Layout Type Best For Minimum Space Needed
Straight Overhang Small kitchens and quick, high-impact add-ons. 12-inch depth clearance for knee space.
L-Shaped Peninsula End Galley and L-shaped kitchen configurations. 42-inch aisle clearance on at least one side.
Freestanding Bar Open-plan layouts and rental properties. 48 inches of clearance on all sides for traffic flow.
Waterfall Edge Island Bar Large, luxury open-plan kitchen spaces. 80+ square feet of dedicated kitchen floor area.

Straight Counter Overhang Layout


Image source: Improva

The simplest and least expensive option. An overhang extension added to an existing counter run creates an instant breakfast bar without structural work.

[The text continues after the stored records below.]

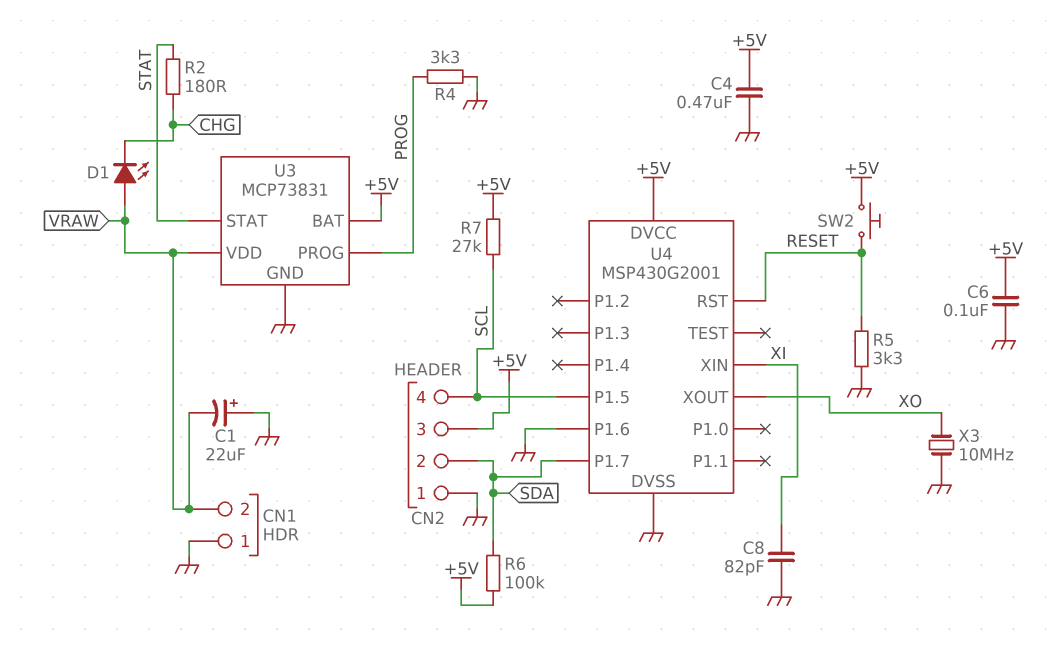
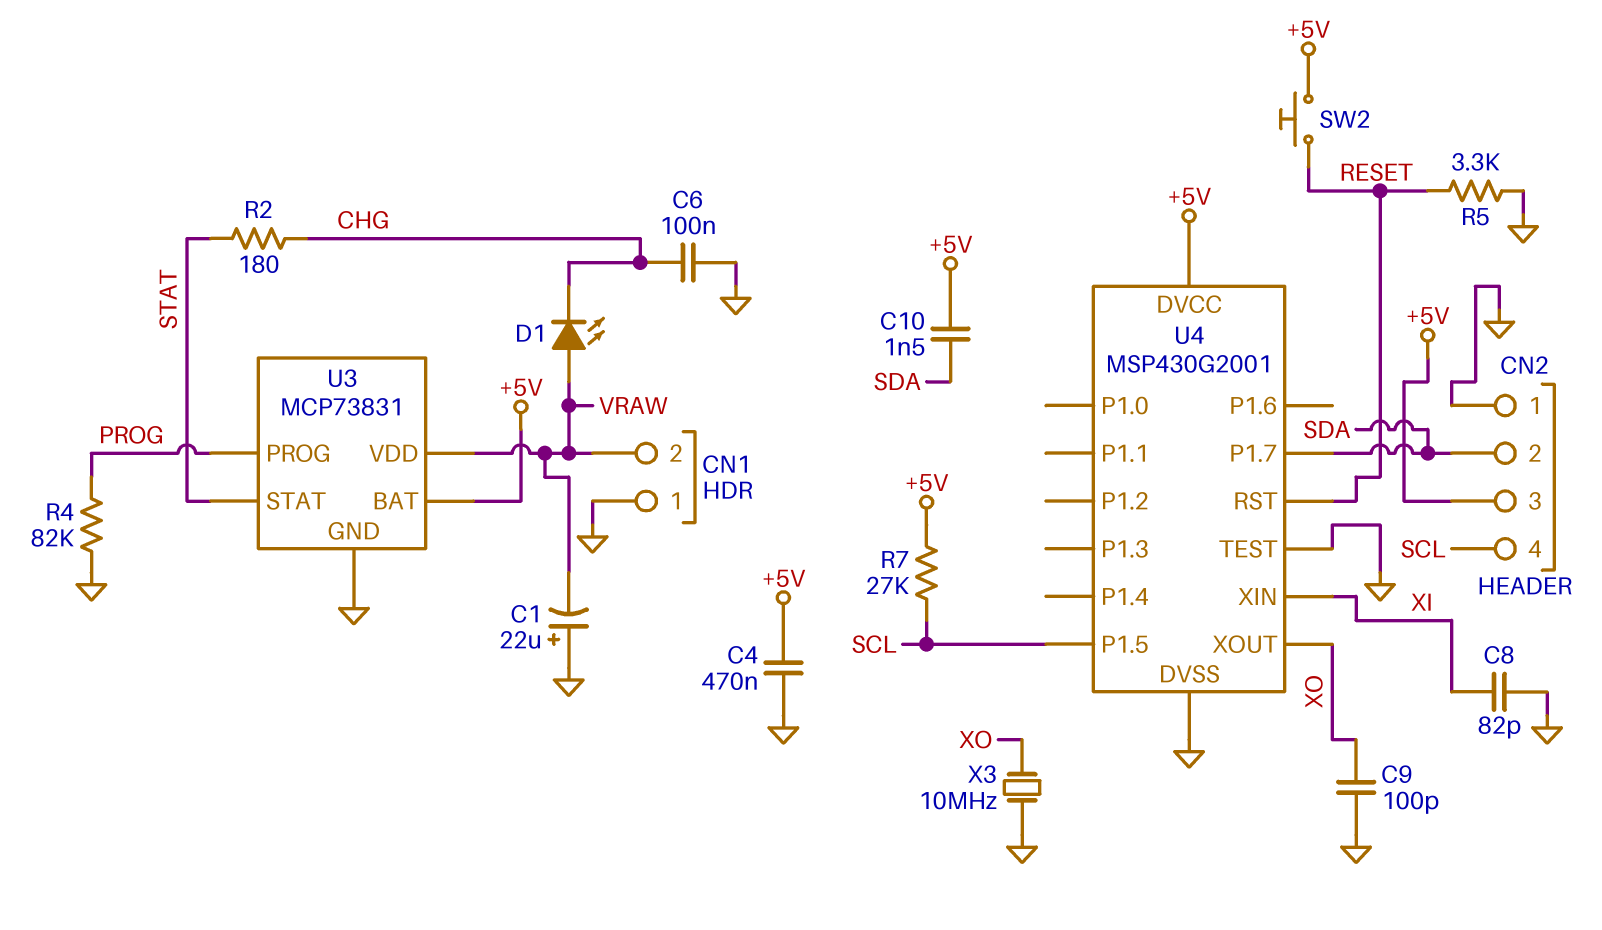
C6: 100nF (+5V, GND) -> 100nF (CHG, GND)
C9: none -> 100pF (GND, XO)
C10: none -> 1.5nF (+5V, SDA)
R4: 3.3k (GND, PROG) -> 82k (GND, PROG)
R6: 100k (+5V, SDA) -> none
U4 pin P1.6: GND -> none
U4 pin TEST: none -> GND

The overhang needs a minimum 12-inch depth for knee clearance, though 15 inches is more comfortable for extended use. This layout suits kitchens where floor space is tight and a 2-seat bar is the goal.

Peninsula End Bar Layout

A peninsula end bar closes one side of a galley or L-shaped kitchen, creating a natural zone division while adding seating. It works without removing walls or adding freestanding furniture.

Key clearance rule: maintain 42 inches between the bar edge and the opposite counter for a single-cook kitchen, or 48 inches if multiple people use the kitchen at once.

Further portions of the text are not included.